Alec Baldwin tire et tue un membre de l'équipe de tournage : comment est encadré l'usage des armes au cinéma ?

par Maëlane LOAËC
Publié le 22 octobre 2021 à 10h44, mis à jour le 22 octobre 2021 à 14h52

Source : TF1 Info

INTERVIEW - Sur un tournage, l'acteur américain Alec Baldwin a tué accidentellement par balle la directrice de la photographie du film. La réglementation sur les plateaux n'autorise pourtant que les cartouches à blanc, explique Frédéric Cauvy, armurier de cinéma.

L'arme aurait dû être chargée à blanc. Sur le plateau de tournage du western Rust, au Nouveau-Mexique, l’acteur Alec Baldwin a touché par balle deux membres de la production du film, dans lequel il campe l'un des protagonistes. Parmi eux la directrice de la photographie Halyna Hutchins, 42 ans, qui a succombé à ses blessures tandis que le réalisateur du western Joel Souza, 48 ans, a été admis en soins intensifs. Hors de danger, il a quitté l'hôpital ce vendredi.
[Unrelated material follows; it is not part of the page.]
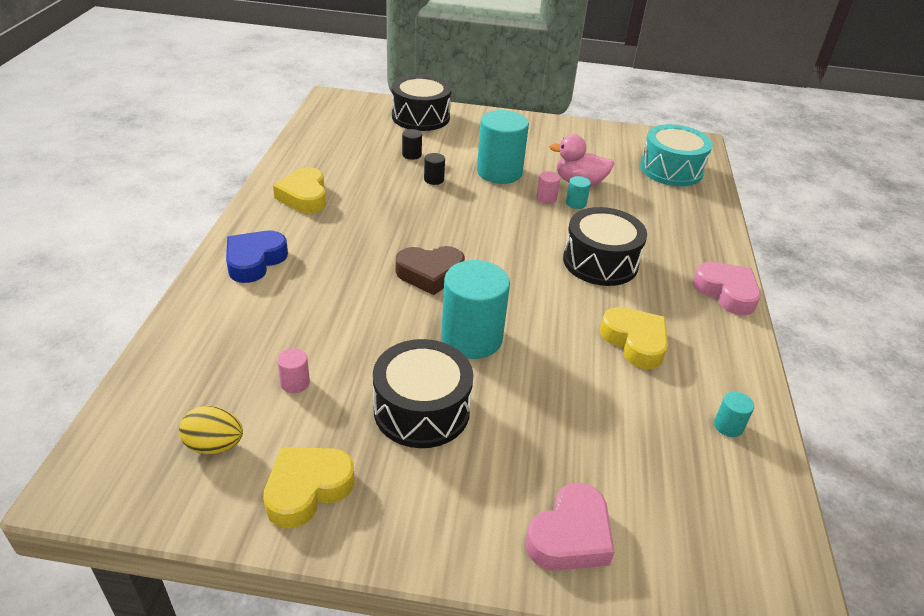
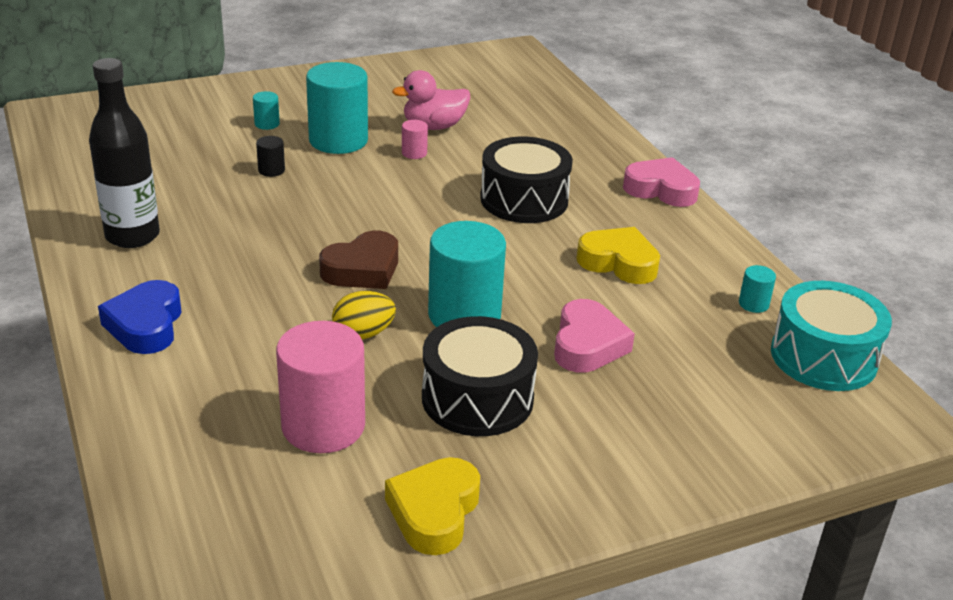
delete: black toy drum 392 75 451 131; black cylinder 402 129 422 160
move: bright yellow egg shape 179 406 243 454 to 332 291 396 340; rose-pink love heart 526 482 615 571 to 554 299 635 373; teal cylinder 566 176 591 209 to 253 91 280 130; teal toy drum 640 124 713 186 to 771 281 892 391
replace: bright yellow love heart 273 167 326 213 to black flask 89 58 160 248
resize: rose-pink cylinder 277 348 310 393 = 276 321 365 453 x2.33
Aucune poursuite n'a été engagée contre l'acteur, entendu par les forces de l'ordre, la production ayant estimé que le drame était un "accident". L'enquête se poursuit pour tenter de faire lumière sur ce tir mortel, survenu en dépit des normes de sécurité très strictes qui s'appliquent aux plateaux de tournage, comme le détaille Frédéric Cauvy, armurier de cinéma.  

Comment un tel tir a-t-il pu avoir lieu sur un plateau de cinéma ? 

Pour le moment, on ne sait pas grand-chose de cette histoire. Il y a pu y avoir une défaillance de l’arme, car aux États-Unis comme en France, il est interdit d’utiliser de vraie cartouche sur un tournage. On a recours uniquement à des munitions à blanc, qui ne disposent pas de projectile, de balle. C’est uniquement l’inflammation de la poudre qui produit un effet de détonation et des flammes au bout du canon pour simuler un vrai coup de feu. Les armes utilisées sont des vraies, mais elles sont modifiées pour tirer des cartouches de cinéma uniquement. Il est donc impossible de tirer de vraies cartouches avec, on ne peut plus les remettre en état de tir. On ne sait donc pas pour l’heure ce qu’il s’est passé sur le tournage d’Alec Baldwin, il faut attendre les résultats de l’enquête.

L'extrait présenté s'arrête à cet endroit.